Hey, newmitral, a question... the number of mitral valves seems lower than aortic valves, but I can't recally why I think that or if its totally wrong. Perhaps you could set me straight on that one.

I don't think the authors ever indicated how many of the test subject population had mechanical aortic or mitral valves, they just lumped all mechanical valves together for this study.

The incidence of an event even in the 1.5~1.9 was 26.6 per 100 patient years.
Shudder.

Take those high risk numbers for the low INR data points with a grain of salt. As you can see from the table in the figure, they are based on very few patient-years, and the uncertainty bounds around those data points are quite large. I posted some time ago in another thread here:

http://www.valvereplacement.org/forums/showthread.php?40872-Bridge-comadin-for-surgery

giving several references to other studies that show probabilities of major event for uncoagulated patients at "only" about 10%/year, versus the 51.8%/year number shown in this study.
Many of the other studies also show lower overall risks (more like 1% rather than the 2% shown in this study) for patients at their optimum target INR level. Since this study was based on data from 1994 to 1998, it is understandable that the numbers are a bit higher than they would be for a study with only newer, modern design/material valves.

Nevertheless, I like the presentation of the risk profile curves in this study as it is very easy to see how the risk tradeoff between stroke and bleed events leads to the target INR ranges. Seeing the shape of the risk profile, even if the numbers change among studies, gives a good view of the problem.

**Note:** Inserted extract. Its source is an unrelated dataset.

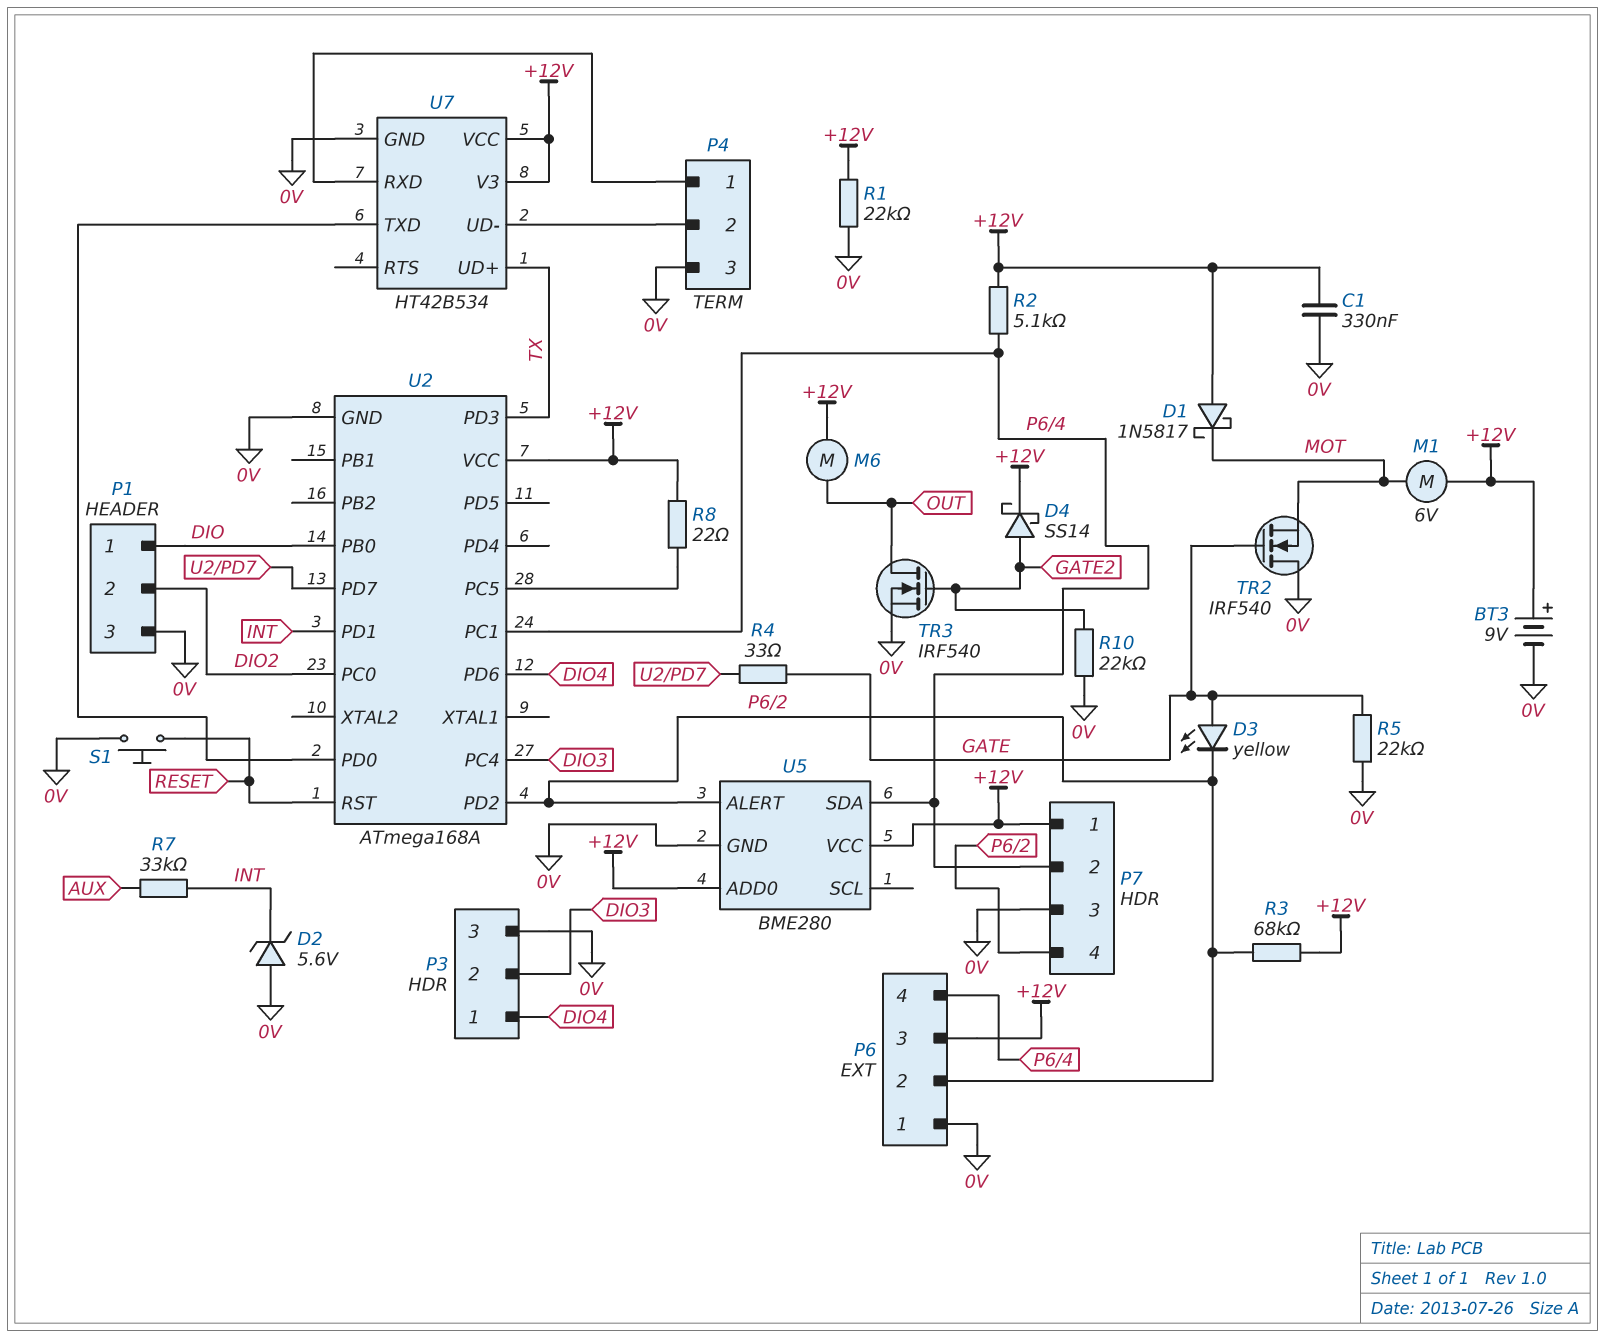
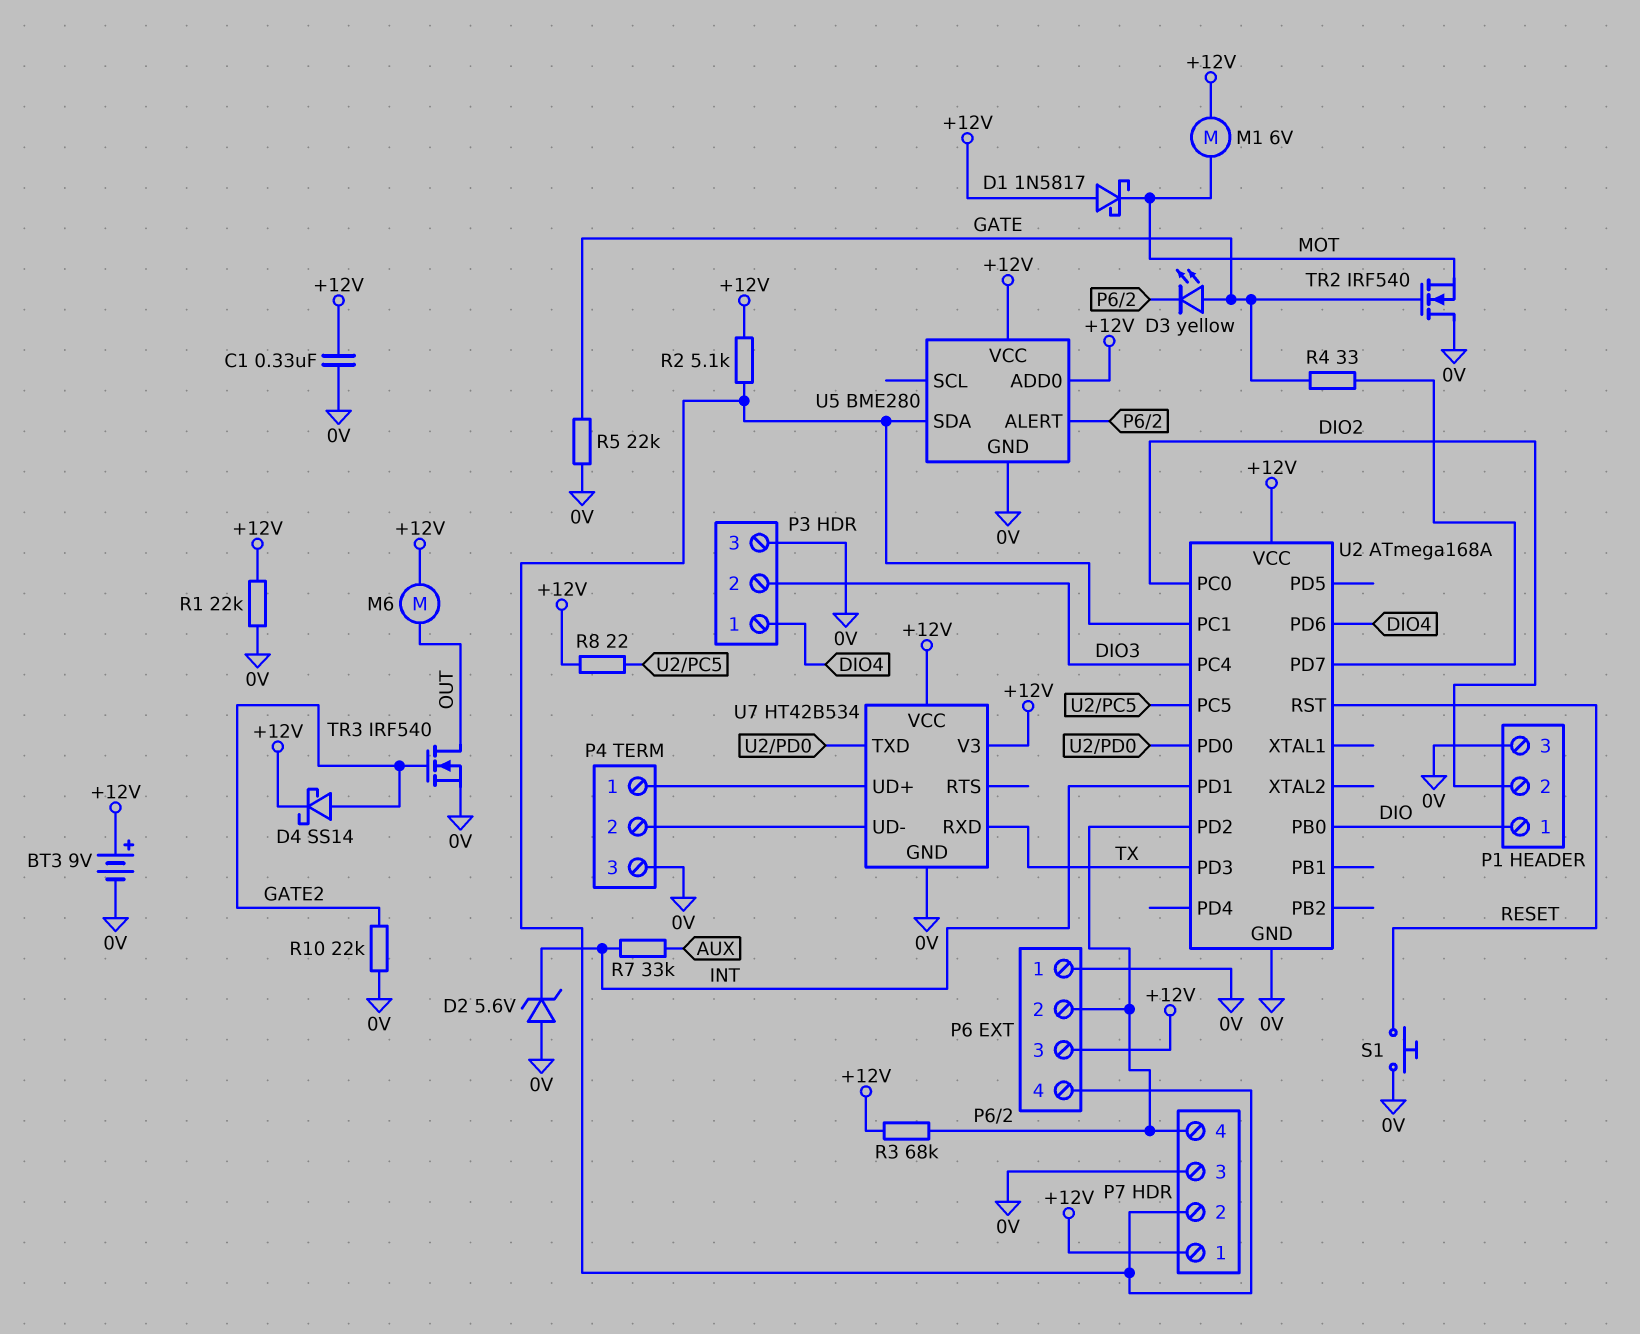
U7 pin RXD: P4/1 -> TX
U7 pin UD+: TX -> P4/1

Trying to stay within the original topic of this thread, I will close by saying that the ON-X folks presumably will come out of the PROACT study with data enabling a similar evaluation, but specific to their valve and valve position (aortic or mitral) which will be the most relevant study for folks like myself who have the ON-X valve.
 
Sorry been away from this thread for awhile. Here is the abstract to the recent publication of the PROACT trial data. No indication of early stoppage of the trial. The first cohort is done and been approved in Europe for lower INR ranges. The other two groups are in process of follow-up. I believe this paper has some references to the 2 INR being the "Sweet spot". Below 1.5 definitely is a risk area. So seems to me to allow for meter error and give you some buffer - 2-2.5 is a great target probably tough to maintain that tight. Going up to 3 for short periods probably not an issue and temporary dips below two above 1.5 also no issue. If you want the whole study, send me a message with an email address and I will send it - or tell me how to attach it here - so far I can't figure that out. I asked the company for the full report and they sent it to me.

http://www.jtcvsonline.org/article/S0022-5223(14)00010-5/abstract
 
Hi

Here is the abstract to the recent publication of the PROACT trial data.

very encouraging. I particularly like the view in the abstract:
Conclusions

INR can be safely maintained between 1.5 and 2.0 after aortic valve replacement with this approved bileaflet mechanical prosthesis. With low-dose aspirin, this resulted in a significantly lower risk of bleeding, without a significant increase in thromboembolism.

To me this suggests (couched in terms of data from other studies on thrombogenesis in valves) that it is quite likely that other bileaflet pyrolytic cabon valves could also perform similarly. For instance this study:
link

I agree entirely with the practical cautions you have put forward. For me this means that I'll keep my target at 2.5 and be less concerned with seeing INR 2 in my self testing data.